President Bush was all smiles last week as he signed the Safe and Efficient Transportation Equity Act, but there is already talk that he should be the last president to have the opportunity.

As details of what everyone calls the highway bill dribble out - and they come out only when forced, and not easily - the bill looks less like a spending plan for the nation's transportation future and more like the latest example of the widening gap between politics and leadership.

The president signed the bill at a Caterpillar plant in Illinois, the site chosen as a photo-ready example of transportation and jobs but also because it's in the district of fellow fiscal conservative Rep. Dennis Hastert, the House majority leader.

"If we want people working in America, we got to make sure our highways and roads are modern," Bush said before putting his signature to a bill worth at least $286.4 billion over the next four years.

That is $30 billion beyond the mark Bush had once set as the limit, a veto-threatening line in the sand that was wiped away long ago.
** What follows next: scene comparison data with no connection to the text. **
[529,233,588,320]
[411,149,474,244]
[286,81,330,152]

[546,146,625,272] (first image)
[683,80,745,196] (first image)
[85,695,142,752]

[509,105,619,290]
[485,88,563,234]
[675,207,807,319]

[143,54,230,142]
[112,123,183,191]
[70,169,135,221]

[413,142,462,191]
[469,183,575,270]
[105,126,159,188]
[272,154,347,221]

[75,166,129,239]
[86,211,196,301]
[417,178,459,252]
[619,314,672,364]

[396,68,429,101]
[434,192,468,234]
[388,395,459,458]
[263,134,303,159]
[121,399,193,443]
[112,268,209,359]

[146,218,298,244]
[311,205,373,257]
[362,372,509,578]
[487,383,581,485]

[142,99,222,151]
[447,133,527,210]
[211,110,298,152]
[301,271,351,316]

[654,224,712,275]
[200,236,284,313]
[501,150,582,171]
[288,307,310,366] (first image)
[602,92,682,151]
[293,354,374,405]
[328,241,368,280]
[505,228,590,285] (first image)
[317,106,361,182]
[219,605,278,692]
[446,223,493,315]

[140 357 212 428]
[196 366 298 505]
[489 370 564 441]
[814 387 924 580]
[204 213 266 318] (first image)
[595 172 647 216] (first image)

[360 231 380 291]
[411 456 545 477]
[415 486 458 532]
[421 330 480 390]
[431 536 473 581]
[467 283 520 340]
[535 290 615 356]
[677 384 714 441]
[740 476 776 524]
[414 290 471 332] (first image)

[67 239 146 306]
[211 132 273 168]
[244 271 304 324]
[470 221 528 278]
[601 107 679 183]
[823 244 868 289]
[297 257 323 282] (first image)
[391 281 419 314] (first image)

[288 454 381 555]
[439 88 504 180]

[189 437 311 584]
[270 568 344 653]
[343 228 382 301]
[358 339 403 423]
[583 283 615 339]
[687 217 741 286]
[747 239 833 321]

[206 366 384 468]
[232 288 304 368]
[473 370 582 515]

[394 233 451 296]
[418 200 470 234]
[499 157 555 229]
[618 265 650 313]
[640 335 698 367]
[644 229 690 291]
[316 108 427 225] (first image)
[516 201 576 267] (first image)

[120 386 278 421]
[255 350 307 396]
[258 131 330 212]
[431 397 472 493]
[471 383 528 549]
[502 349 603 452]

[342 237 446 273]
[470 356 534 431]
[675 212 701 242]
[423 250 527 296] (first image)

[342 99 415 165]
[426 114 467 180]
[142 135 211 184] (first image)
But the broad numbers in this bill obscure the deeper problems that undercut the entire planning process for federal investment in transportation infrastructure.

Such investment can't go on without support from the public and a bill that includes more than 6,300 earmarks, or special projects, is really a laughing stock for the country, a bill that by itself embodies the very worst that Congress has to offer in setting public policy.

The pork-laden highway bill that President Reagan vetoed in 1987 had 100 earmarks.

The details are only now coming out. "Don Young's Way" in Alaska gets its share of attention, but that is only one example of what's gone wrong.

In Chicago, it turns out the $832,000 for a transportation museum is going to the Children's Museum. As Rep. Danny Davis, D-Ill., told the Chicago Sun-Times, "This project is designed to teach them about transportation."

It may also teach them a bit about the nation's priorities and politics. The children certainly are better off in the museum than they are on Chicago's aged public transport system or its famously congested roads. 

New York State will get its deer avoidance system and, for $480,000, a refurbished 19th century warehouse along the Erie Canal.

And where is the money not going? We report this week in two separate stories on how planners for two major freight projects, the Alameda Corridor East and Chicago's CREATE plan, are looking for new sources of funding after falling far short of what they needed in the highway bill.

These are among several improvement projects aimed at improving the way people and commerce move through the country. These projects now are going begging so that a documentary film on Alaska public works can be produced, so that children in Chicago can sit in a vehicle that pretends to be moving.

If Chicago's Children's Museum really wants to teach children about transportation, curators can show them that documentary on Alaska and the state's new and uncluttered bridges.